# Any time, any place



## Illuminatedtoiletpaper (Apr 12, 2012)

Hello everyone,

Do you feel like you can compose any type of piece of music (genre or style or something new) based on any theme at any time, whether it's terrible or not?

For example:

Atonal trio for viola, flute and bassoon

Or

Delicate Evening for classical guitar, electric bass guitar, djembe, sampler, maracas, snare drum w/ brushes, wine glass 'harmonica'


----------



## kv466 (May 18, 2011)

Well if you put it that way then yes. Nice arrangements, both of them.


----------



## chee_zee (Aug 16, 2010)

hope you have piezos and an amp for the acoustic guitar, you won't be hearing a word from it otherwise, same with the maracas. depending on what the sampler is doing, you won't hear the harmonica either. just do a piece for snare drum and electric bass. so no, since you have to consider orch, these combos won't work (flute is very quiet whereas bassoon is loud, especially in it's low register. you'd need flute and bassoon in their high registers most of the time unless one is sitting out). I saw a piece using harp, timpani and I forget what else, but obviously the harp was inaudible unless the other 2 were silent.


----------



## Jeremy Marchant (Mar 11, 2010)

I wouldn't say I could compose any type of music, but I find I express myself musically in a number of highly disparate styles. For example, my _Piano piece 1_ is inspired by Stockhausen's _Klavierstuck X_ mixed with the jazz pianist Cecil Taylor; whereas I have written _Joy_, a setting of Blake for choir and organ, which definitely sits in the post-minimalist area colonised by John Adams (think _Harmonium_); and my work in progress, _Out of danger_, a song cycle to poems by James Fenton, is in a traditional tonal art-song form - think Rorem but not as good!


----------



## ComposerOfAvantGarde (Dec 2, 2011)

Question:


Illuminatedtoiletpaper said:


> Do you feel like you can compose any type of piece of music (genre or style or something new) based on any theme at any time, whether it's terrible or not?


...calculating...

Translation: Do you feel like you can compose anything whether it's terrible or not?
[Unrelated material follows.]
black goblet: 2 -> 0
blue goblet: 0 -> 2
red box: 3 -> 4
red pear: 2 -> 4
Simplified: Do you feel like you can compose?

Answer: YES


----------



## ComposerOfAvantGarde (Dec 2, 2011)

Sorry double post...


----------



## Petwhac (Jun 9, 2010)

chee_zee said:


> hope you have piezos and an amp for the acoustic guitar, you won't be hearing a word from it otherwise, same with the maracas. depending on what the sampler is doing, you won't hear the harmonica either. just do a piece for snare drum and electric bass. so no, since you have to consider orch, these combos won't work (flute is very quiet whereas bassoon is loud, especially in it's low register. you'd need flute and bassoon in their high registers most of the time unless one is sitting out). I saw a piece using harp, timpani and I forget what else, but obviously the harp was inaudible unless the other 2 were silent.
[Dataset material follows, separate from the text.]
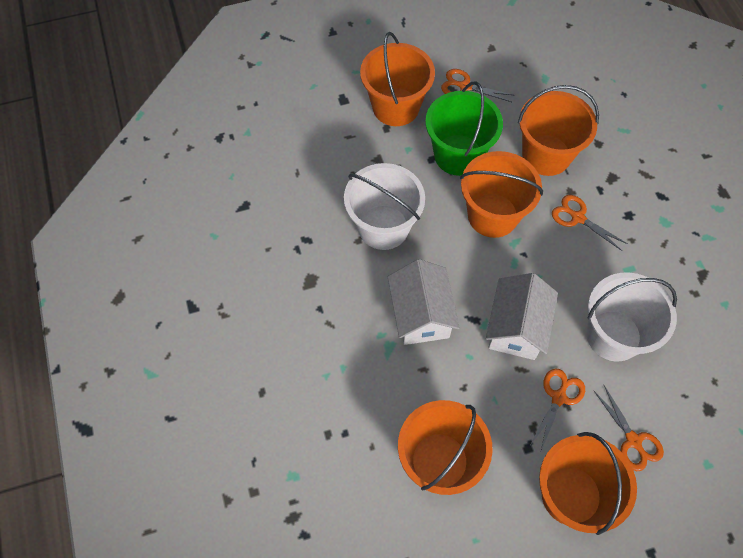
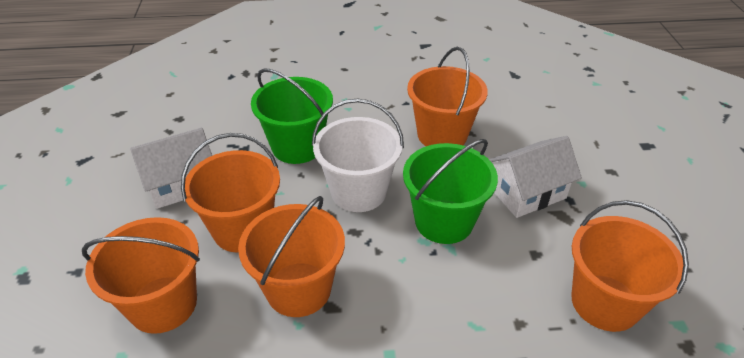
green bucket: 1 -> 2
orange scissors: 4 -> 0
white bucket: 2 -> 1

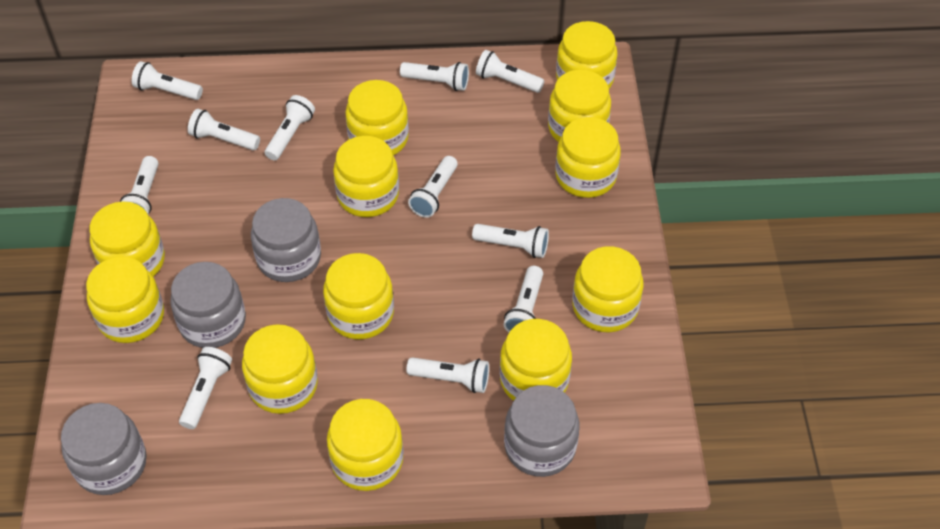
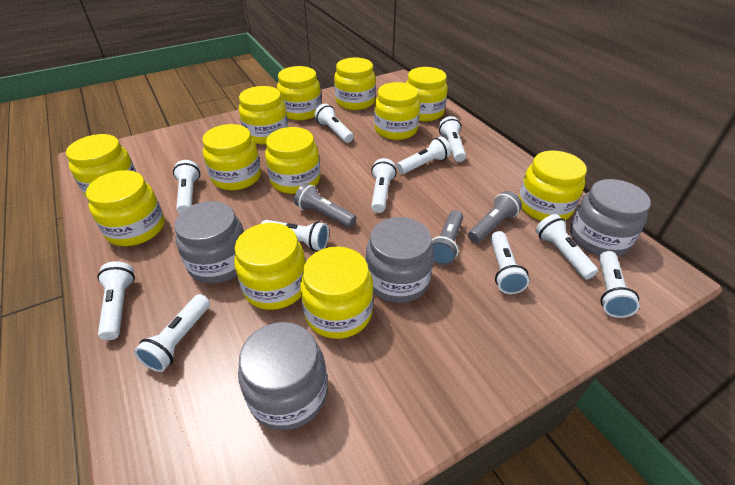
grey flashlight: 0 -> 3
They don't have to all be playing at the same time.
All the instruments listed are able to be played quietly or loudly.


----------



## chee_zee (Aug 16, 2010)

but they don't mix.
http://classical-music-online.net/en/production/14531
notice how the cello is mostly doing plucks, the timpani has to keep quiet, and when it's not you can't hear the harp for *****. notice also how the overall dynamic never seems to be more than mp, though there are certainly some stuff from timpani borderline forte. it's the same thing with brass, trumpet in p is about the same volume as a clarinet p, but a trumpet in f is much much louder than a clarinet's forte, it's more like the trumpet's mf. if the piece were to reach too loud an overall dynamic level, you'd hear no harp. 5 and a half minutes in is a good example, as a main melodic idea is given to the cello since it can stand out so much better, and is marked up at least one dynamic more than the other 2. go to about 7 minutes in, notice how little the harp even bothers to attempt to chime in.


----------



## ComposerOfAvantGarde (Dec 2, 2011)

I once wrote a forty second piece for four timpani, viola and double bass. Also written two sonatas for unusual combinations of instruments: the first for piccolo, xylophone and trumpet; the second for vibraphone, harpsichord and cello.


----------



## Crudblud (Dec 29, 2011)

Regardless of whether it's terrible or not? Yes, but that isn't how I work.


----------



## Moira (Apr 1, 2012)

The 'terrible or not' may relate to work such as for advertising where the composer's 'masterpiece' might be used for a jingle for pile remedies. 

The reality is that a lot of work we think of as artistic boils down to selling pile remedies when we need to pay the bond (mortgage for Americans).


----------